Rakushaasa subjects Gao Red to several illusion-based battles with previously vanquished Org Dukes, attempting to drive him to despair. Meanwhile, the shaken Gaorangers are suddenly confronted by a wandering monk, who tells them of the existence of Super Sentai, teams of multi-colored warriors of whom the Gaorangers are the latest version. Each of the Gaorangers' G-Phones then scurries off, causing the Gaorangers to chase them.
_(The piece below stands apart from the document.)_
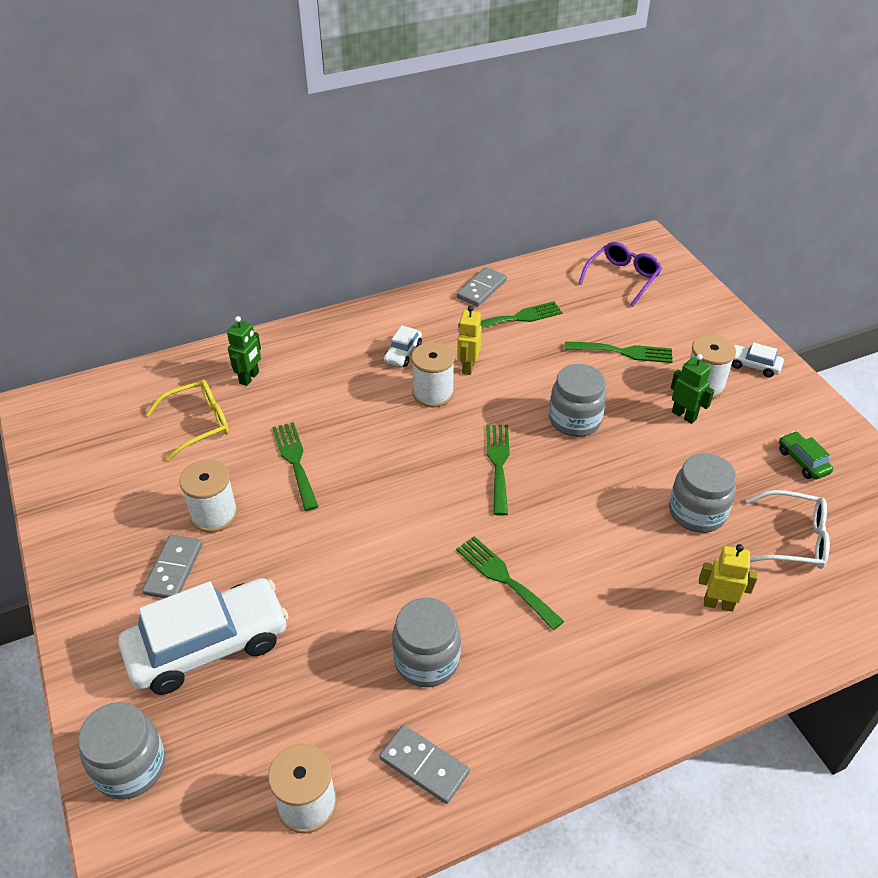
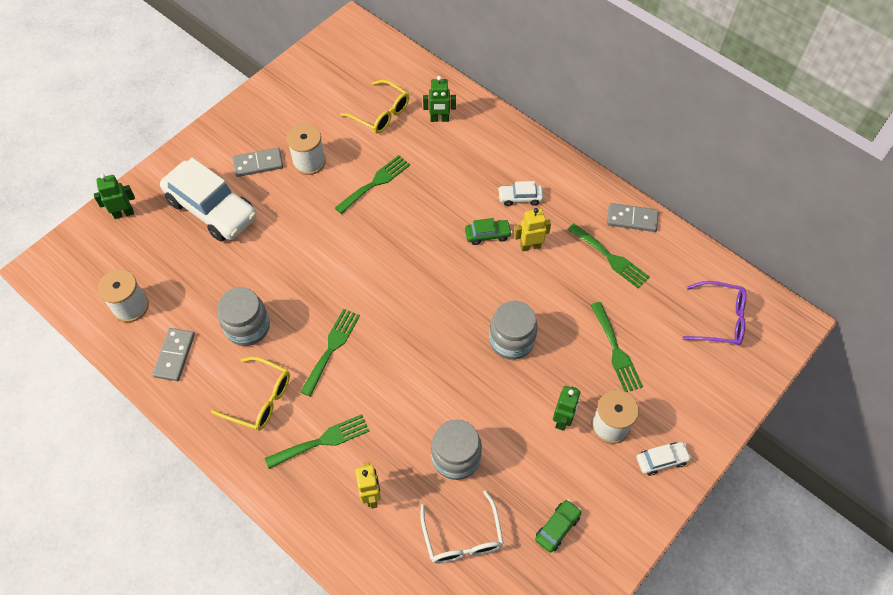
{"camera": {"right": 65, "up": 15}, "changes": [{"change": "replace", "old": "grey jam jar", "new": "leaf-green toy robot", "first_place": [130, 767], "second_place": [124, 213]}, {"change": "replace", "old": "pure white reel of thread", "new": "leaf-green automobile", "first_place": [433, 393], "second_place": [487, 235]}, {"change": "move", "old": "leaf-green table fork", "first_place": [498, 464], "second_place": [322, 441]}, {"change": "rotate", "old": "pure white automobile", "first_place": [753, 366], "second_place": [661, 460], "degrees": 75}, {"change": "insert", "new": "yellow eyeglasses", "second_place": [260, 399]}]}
The scurrying G-Phones lead each Gaoranger to a member of a previous Super Sentai team. Gaku is led to Yuusuke Amamiya, Red Falcon of Choujuu Sentai Liveman, who gives him a training lesson in swordsmanship and explains the Super Sentai's expertise with weaponry. Kai encounters Daimon Tatsumi, Go Yellow of Kyuukyuu Sentai GoGoFive, who explains how each Sentai team develops fighting techniques. Sotaro is led to Gouki, Ginga Blue of Seijuu Sentai Gingaman, who teaches Gao Black about the Sentai use of physical strength. Sai meets Miku Imamura, Mega Pink of Denji Sentai Megaranger, who explains the strengths and abilities of female Super Sentai members.

The two women are then surprised by Yabaiba and Tsue-Tsue, but the two Org Dukes are then challenged by the wandering monk, who reveals himself to be Banba Soukichi, Big One of J.A.K.Q. Dengekitai. Banba and Miku help Sai rescue an exhausted Kakeru from Rakushaasa's clutches, and the heroes are quickly joined by the rejuvenated Gaorangers and their Super Sentai teachers.
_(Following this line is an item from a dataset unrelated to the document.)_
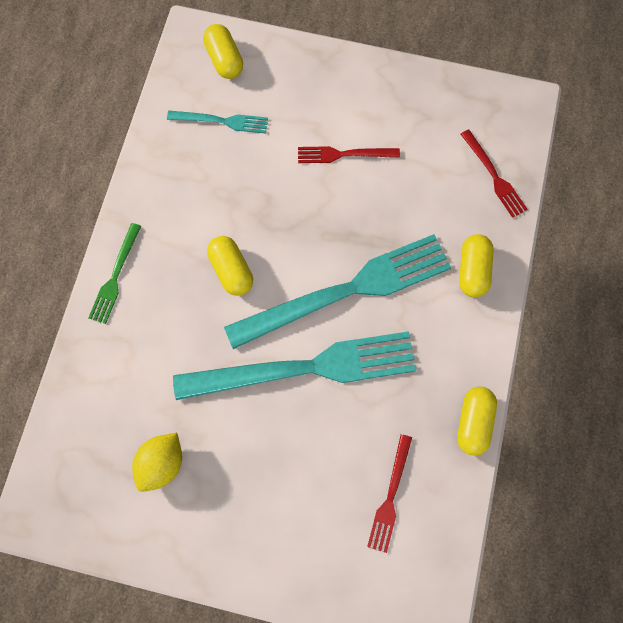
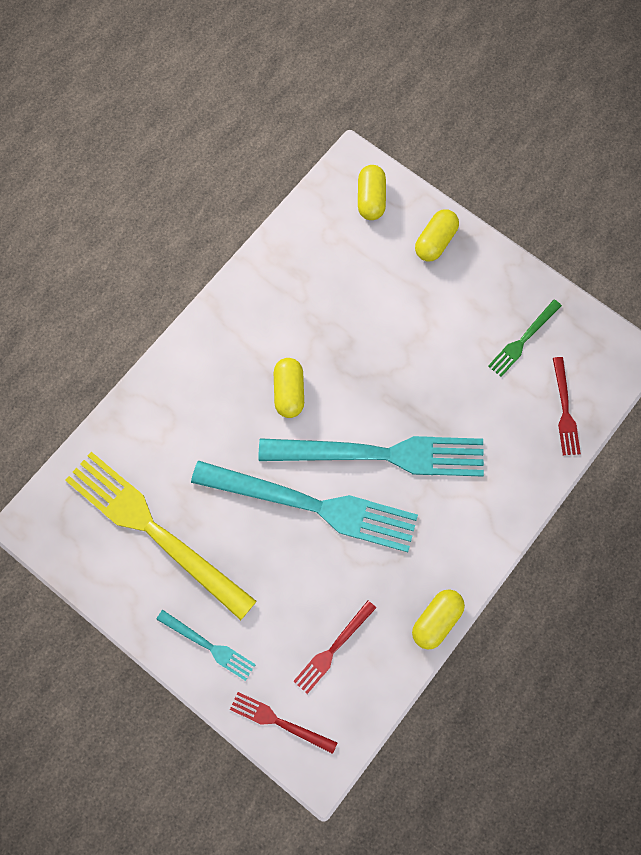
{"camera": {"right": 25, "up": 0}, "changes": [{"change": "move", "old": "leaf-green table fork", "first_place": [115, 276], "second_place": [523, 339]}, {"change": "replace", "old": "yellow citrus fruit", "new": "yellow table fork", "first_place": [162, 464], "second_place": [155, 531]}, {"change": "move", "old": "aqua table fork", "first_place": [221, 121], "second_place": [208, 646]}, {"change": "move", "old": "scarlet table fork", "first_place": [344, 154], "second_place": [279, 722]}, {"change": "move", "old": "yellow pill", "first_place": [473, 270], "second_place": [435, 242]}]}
As the former Super Sentai (led by Banba) engage and destroy Rakushaasa's hastily summoned force of Org Dukes, the Gaorangers battle and defeat Yabaiba, Tsue-Tsue and Rakushaasa. Rakushaasa then summons more power, growing to giant size and attacking the city. He easily defeats the Gaorangers' Gao Muscle, but is driven back by an onslaught unleashed from an array of transforming mecha and special vehicles from Super Sentai history. The Gaorangers then summon Gao King, which is then imbued with energy from past Super Sentai combined mecha forms. Gao King then unleashes a powerful blast that annihilates Rakushaasa's giant form.

But Rakushaasa is not destroyed; he rejuvenates himself by draining power from a fleeing Yabaiba and Tsue-Tsue and attacks the Super Sentai. The former Sentai explain that the Gaorangers need to summon Super Sentai Tamashii, the pure fighting spirit that imbues all of the teams. To help inspire them, Red Falcon summons 23 other Red Warriors from all the previous Super Sentai teams, from Akarenger of Himitsu Sentai Gorenger to Time Red of Mirai Sentai Timeranger. Their presence inspires the Gaorangers to summon Super Sentai Damashi from within themselves, which Kakeru uses to finally disintegrate Rakushaasa.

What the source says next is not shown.